In deze zaak heeft de Rechtbank Rotterdam op 12 augustus 2021 uitspraak gedaan in een verzoek tot toepassing van een schuldregeling, ingediend door een verzoeker die in financiële problemen verkeert. De verzoeker heeft een schuldregeling aangeboden aan zijn schuldeisers, waaronder de gemeente Rotterdam, die echter weigerde in te stemmen met deze regeling. De verzoeker heeft vier schuldeisers, waarvan één preferente en drie concurrente, met een totale vordering van € 5.567,-. De aangeboden regeling voorziet in een betaling van 48,36% aan de preferente en 24,18% aan de concurrente schuldeisers.
De gemeente Rotterdam heeft geweigerd in te stemmen met de regeling, onder verwijzing naar artikel 60c van de Participatiewet, omdat zij van mening is dat de vorderingen niet te goeder trouw zijn ontstaan. De rechtbank heeft echter geoordeeld dat de gemeente Rotterdam, ondanks haar belangen, niet in redelijkheid kon weigeren in te stemmen met de schuldregeling. De rechtbank heeft vastgesteld dat drie van de vier schuldeisers akkoord zijn gegaan met de regeling en dat het voorstel goed gedocumenteerd en getoetst is door de Kredietbank Rotterdam.
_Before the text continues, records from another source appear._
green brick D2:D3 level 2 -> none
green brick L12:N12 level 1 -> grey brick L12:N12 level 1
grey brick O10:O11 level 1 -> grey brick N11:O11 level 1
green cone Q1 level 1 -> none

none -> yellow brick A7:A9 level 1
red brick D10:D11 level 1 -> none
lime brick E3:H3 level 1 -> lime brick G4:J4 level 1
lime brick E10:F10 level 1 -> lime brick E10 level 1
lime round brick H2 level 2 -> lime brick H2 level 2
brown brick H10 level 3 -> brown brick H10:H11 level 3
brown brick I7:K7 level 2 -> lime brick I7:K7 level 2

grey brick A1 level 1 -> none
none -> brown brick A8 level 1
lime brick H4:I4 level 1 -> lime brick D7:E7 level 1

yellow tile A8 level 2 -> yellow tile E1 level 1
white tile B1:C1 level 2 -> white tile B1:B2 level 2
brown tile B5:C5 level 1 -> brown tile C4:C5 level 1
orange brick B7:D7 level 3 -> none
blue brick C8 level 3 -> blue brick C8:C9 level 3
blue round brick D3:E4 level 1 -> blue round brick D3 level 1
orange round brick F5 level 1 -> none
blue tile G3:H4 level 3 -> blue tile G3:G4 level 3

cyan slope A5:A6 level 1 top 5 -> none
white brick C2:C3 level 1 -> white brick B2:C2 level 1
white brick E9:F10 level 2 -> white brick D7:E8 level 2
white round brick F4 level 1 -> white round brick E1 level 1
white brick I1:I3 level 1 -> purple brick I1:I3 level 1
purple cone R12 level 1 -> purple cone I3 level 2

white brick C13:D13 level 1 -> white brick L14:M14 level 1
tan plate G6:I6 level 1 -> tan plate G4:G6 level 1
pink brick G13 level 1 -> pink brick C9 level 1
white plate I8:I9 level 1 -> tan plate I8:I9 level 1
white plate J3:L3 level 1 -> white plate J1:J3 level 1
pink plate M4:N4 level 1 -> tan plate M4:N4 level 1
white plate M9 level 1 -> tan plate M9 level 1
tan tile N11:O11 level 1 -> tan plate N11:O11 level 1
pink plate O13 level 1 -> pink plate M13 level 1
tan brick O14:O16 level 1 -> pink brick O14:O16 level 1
De rechtbank heeft geconcludeerd dat de belangen van de verzoeker, die zijn schuldenproblematiek wil oplossen vanuit een stabiele situatie, zwaarder wegen dan die van de gemeente Rotterdam. Daarom heeft de rechtbank de gemeente Rotterdam bevolen in te stemmen met de aangeboden schuldregeling en haar veroordeeld in de kosten van de procedure, die op nihil zijn begroot. De rechtbank heeft tevens bepaald dat dit vonnis in de plaats treedt van de vrijwillige instemming van de schuldeisers en het verzoek tot toepassing van de wettelijke schuldsaneringsregeling afgewezen.